A Football App for the Emir

But the players, says Hildebrandt, would continually find excuses for why they couldn’t show up for practice. "A traffic jam, the heat, a sandstorm, anything they could think of," he says. Most Qataris, he explains, are wealthy and don’t need to work particularly hard to earn money or advance in society.

At some point, though, the coaches were able to awaken the ambition of their handpicked players. The prospect of achieving fame through football became a powerful motivation. They trained up to eight times a week at the academy. Hildebrandt says that Emir Tamim bin Hamad Al Thani, a football fanatic, was able to follow the team’s development through an app developed specifically for him.

“Please go, immediately! The Qataris aren’t joking!”

Austrian security guards

In 2019, Qatar managed the shocking feat of winning the Asian Cup. In preparation for the World Cup in their homeland, the Qatari team spent several months in training camps in Spain and Austria. The players, though, are almost completely shielded from the outside world. A team of ghosts.

When the team spent the summer in Leogang, an Austrian town not far from Salzburg, the football pitch on the outskirts of town was carefully surrounded by screens so that nobody could see what was going on inside. The coaches, including the German goalkeeper trainer Julius Büscher, stayed in hotels in town and would walk to the pitch each day. The players, many of whom were lodged with families in the surrounding area, would drive to practice in rental cars.

No spectators were allowed in. And those who tried to get inside anyway were immediately intercepted by guards. "Please go, immediately! The Qataris aren’t joking!" Later, when the team was in Vienna, attempts to speak with players or coaches likewise proved unsuccessful. Instead of presenting the team’s stars, like team captain Hassan Al-Haydos, as ambassadors for the country and allowing them to speak about football in Qatar, they were hidden from view – likely out of concern that they might trigger yet another debate by saying the wrong thing.

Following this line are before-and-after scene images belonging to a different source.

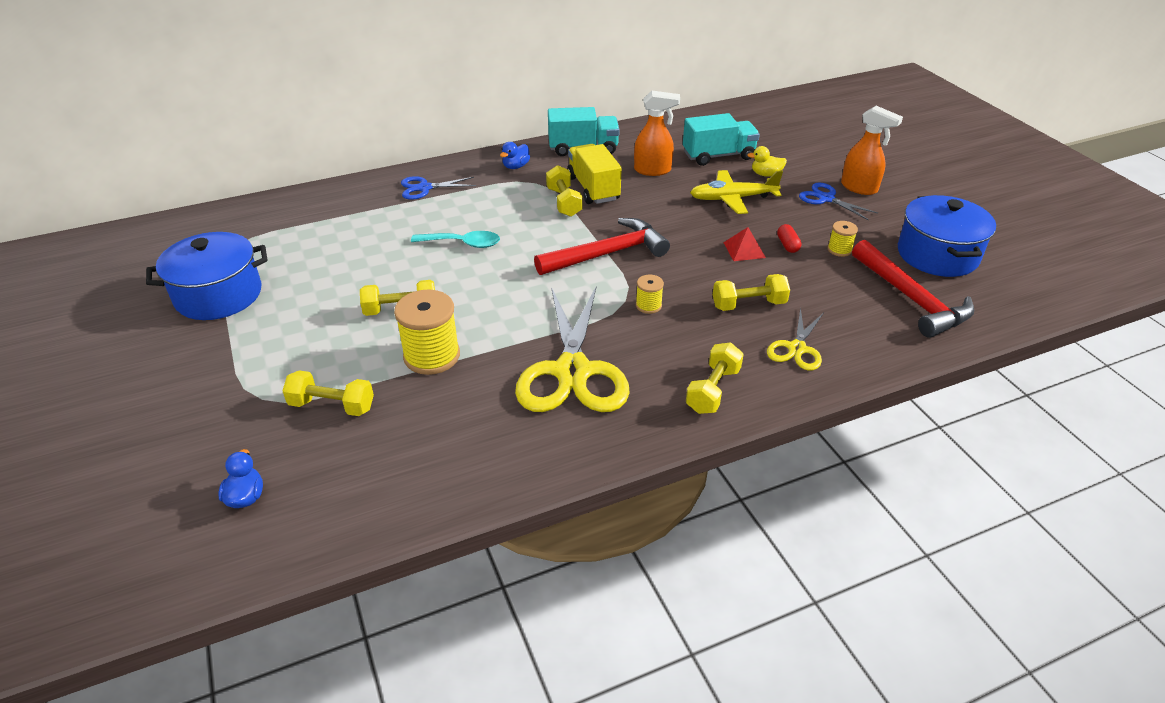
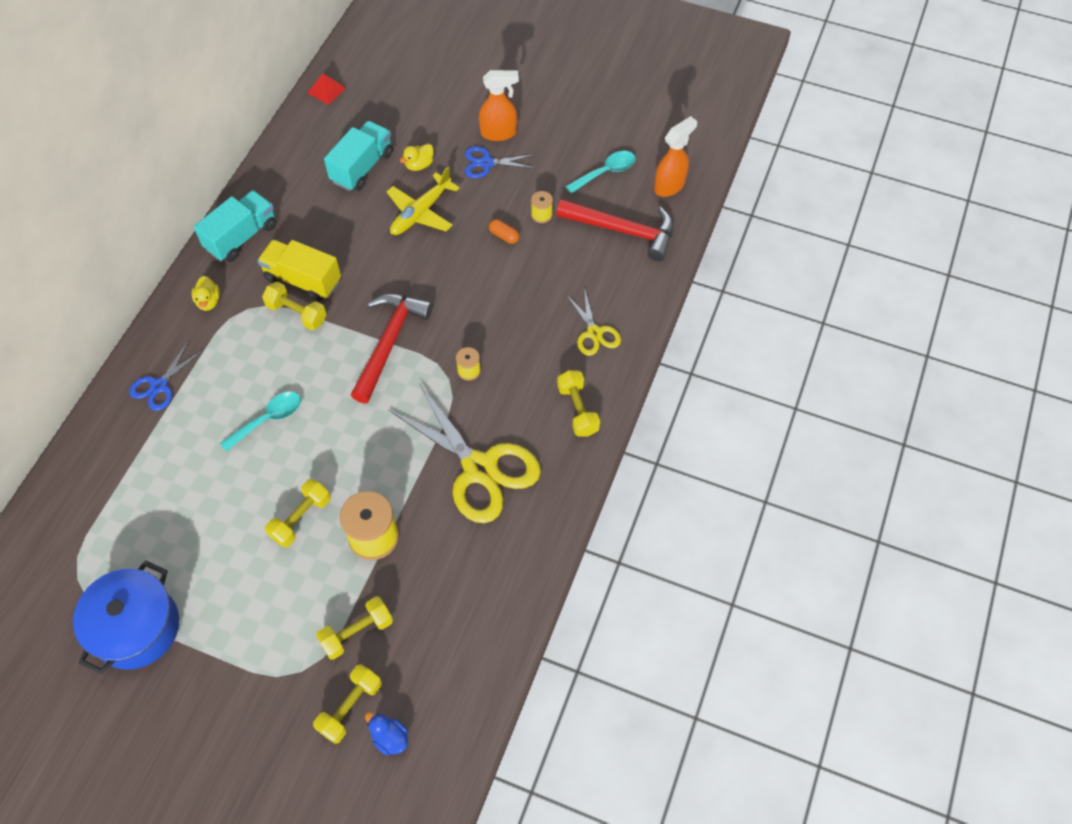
camera: 45 degrees left, 20 degrees up
(516, 166) = (208, 301): blue duck -> yellow duck
(653, 170) = (328, 223): orange spray bottle -> orange spray bottle (669, 185)
(744, 250) = (480, 263): red pyramid -> red pyramid (326, 90)
(748, 304) = (531, 316): yellow dumbbell -> yellow dumbbell (350, 707)
(787, 245) = (504, 236): red capsule -> orange capsule
(937, 255) = (605, 172): blue pot -> turquoise spoon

Hildebrandt isn’t surprised. He is a cosmopolitan type and kept a journal during his time in Qatar, which is full of bizarre and thoughtful observations. Hildebrandt is fully aware of the deficits in Qatar, like the lack of women’s rights and the exploitation of foreign laborers. He met his wife in Doha, a woman from the Philippines who worked in a hotel and who sued her employer for poor treatment. She spent time in a pre-deportation custody, but a court then ruled in her favor, and she found a higher-paid job in a different company.

Hildebrandt is familiar with the dark sides of Qatar, the gigantomania and the unbridled consumerism of the elites. But he is also bothered by "Western cultural imperialism," the ignorance he sees in many Europeans and their self-righteousness. "I have a problem with the expectation that what we developed over centuries – the rule of law, secularization, open societies – should work perfectly all over the world in the blink of an eye," Hildebrandt says. He would like to see more understanding for a country that he believes is on the right track.

Hildebrandt is optimistic about Team Qatar advancing out of its group, which also includes Ecuador, the Netherlands and Senegal. Many of the preparation matches ahead of the World Cup were rather disappointing. In September, Qatar lost to Croatia’s U-23 national team 0:3 in a match played in Vienna.

Many Qataris nevertheless have high expectations for their team, including a former businessman who is a member of the Consultative Assembly, the country’s legislative body. Sitting in the lobby of the InterContinental Doha – The City, he says he can’t understand why the world isn’t more excited about the beginning of the World Cup. Why German Interior Minister Nancy Faeser is so critical of his country. And why Paris Saint-Germain, the team that the Qatar Investment Authority purchased, the team for which both Neymar and Messi play, didn’t advertise the World Cup even once. Not even with a patch on the arms of their jerseys, for example.

When asked if it would be a success if the Qatari team managed to make it out of the group phase, the assembly member quickly responds: "It would be a success if we made it into the final."

Is he serious? He smiles. But he doesn’t laugh.